James Montgomery Flagg (Monty to his friends) was born June 18, 1877. He grew up in Brooklyn and Manhattan and began working in the editorial offices of St. Nicholas, Judge and Life, ready markets for his humorous drawings. The Art Students League offered more stimulating company than high school so he studied there for four years while he still sold his work to the weeklies.
Following his marriage to Nellie McCormick, and with Life magazine’s support, Flagg studied with Victor Marec in Paris. Flagg’s studio portraits were exhibited in the salon shows. He and his wife returned to New York in 1904 to an apartment in the Hotel des Artistes. While he was adept at many media-including watercolor, oils and sculpture-he preferred the pen over all. Harper’s Weekly, The Saturday Evening Post, Liberty, McClure’s, Century, Good Housekeeping and Scribner’s all helped to push Flagg’s earnings to the top of his profession.
When America entered into WWI, illustrators rallied around the banner of Charles Dana Gibson’s Division of Pictorial Publicity. Flagg, who had already created the “I Want You” image for Leslie’s Weekly, proceeded to design 46 posters for the war effort. During WWII, Flagg’s Uncle Sam reemerged and could be found in front of every post office and recruiting station across the country. The period between these wars found James Montgomery Flagg at a social pinnacle. He had moved his studio to 57th Street and summered in Maine. He took this leisure with the Barrymores, the Roosevelts, the fellows of his many clubs and a long list of Hollywood starlets.

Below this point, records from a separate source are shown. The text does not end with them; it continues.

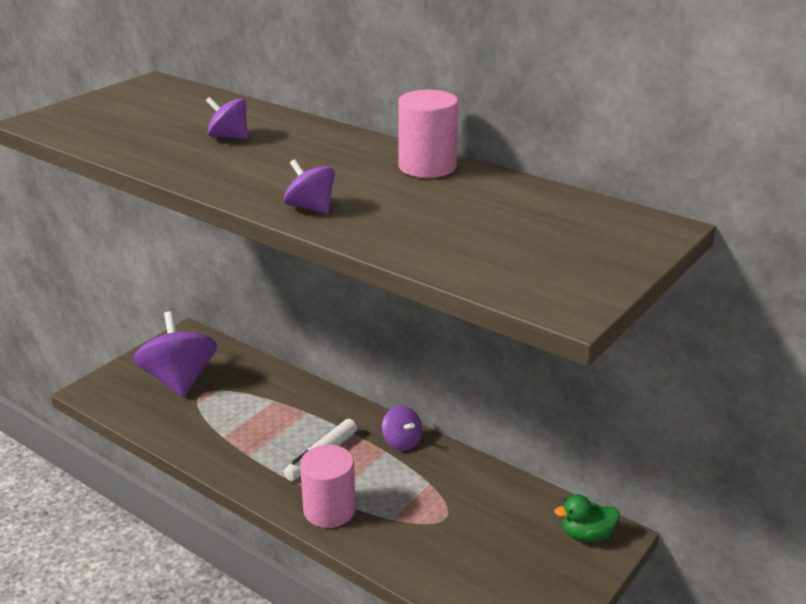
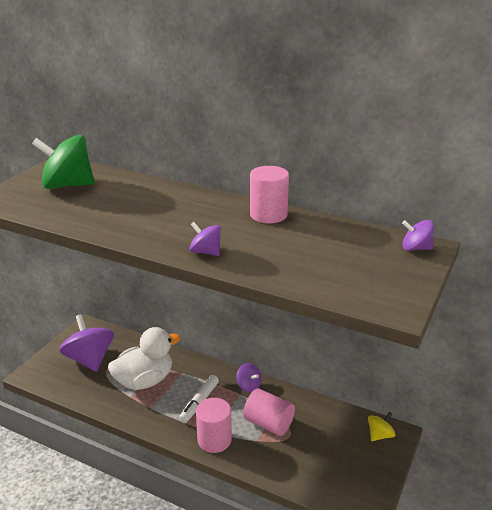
camera: 10 degrees left, 0 degrees up
(151, 110) = (67, 185): none -> green spinning top
(229, 137) = (129, 202): purple spinning top -> purple spinning top (415, 248)
(250, 417) = (144, 381): none -> white duck
(417, 497) = (268, 423): none -> pink cylinder
(586, 535) = (380, 435): green duck -> yellow spinning top

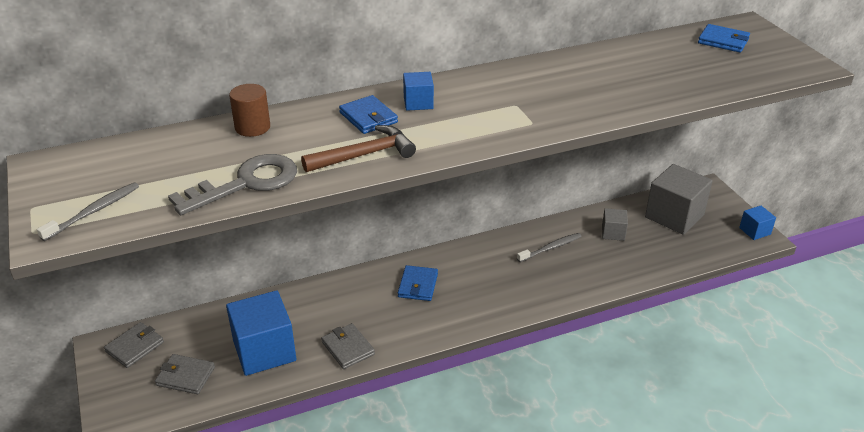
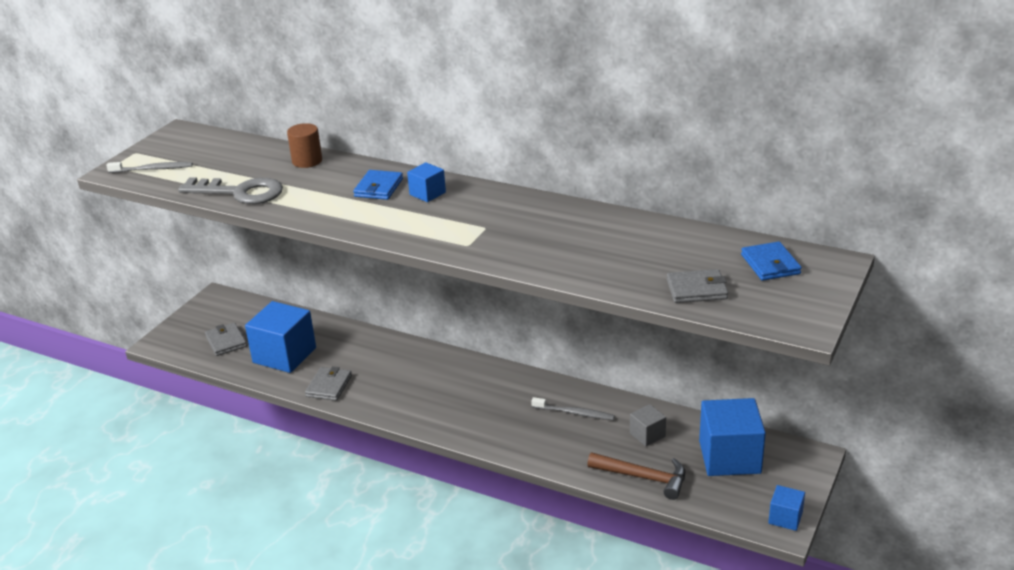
camera: 50 degrees right, 5 degrees down
(134, 347) = (229, 307): grey wallet -> grey wallet (696, 289)
(364, 155) = (328, 210): brown hammer -> brown hammer (643, 477)
(418, 285) = (435, 376): blue wallet -> none
(674, 216) = (729, 457): grey cube -> blue cube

Flagg was a character “both loved and hated with equal fierceness.” He detested sham and pretense. His retorts caught the unwary off-guard and hardened his friends. In Flagg’s later years, when his failing eyesight forced him to abandon his art, he often took out his frustrations on his friends and himself. He died in 1960 at age 82. Everett Raymond Kinstler said of Monty: “Everything he did was as uniquely Flagg as his manner of speaking or his eyebrows. He loved beauty and he loved laughter.” It is unlikely that we will see another James Montgomery Flagg.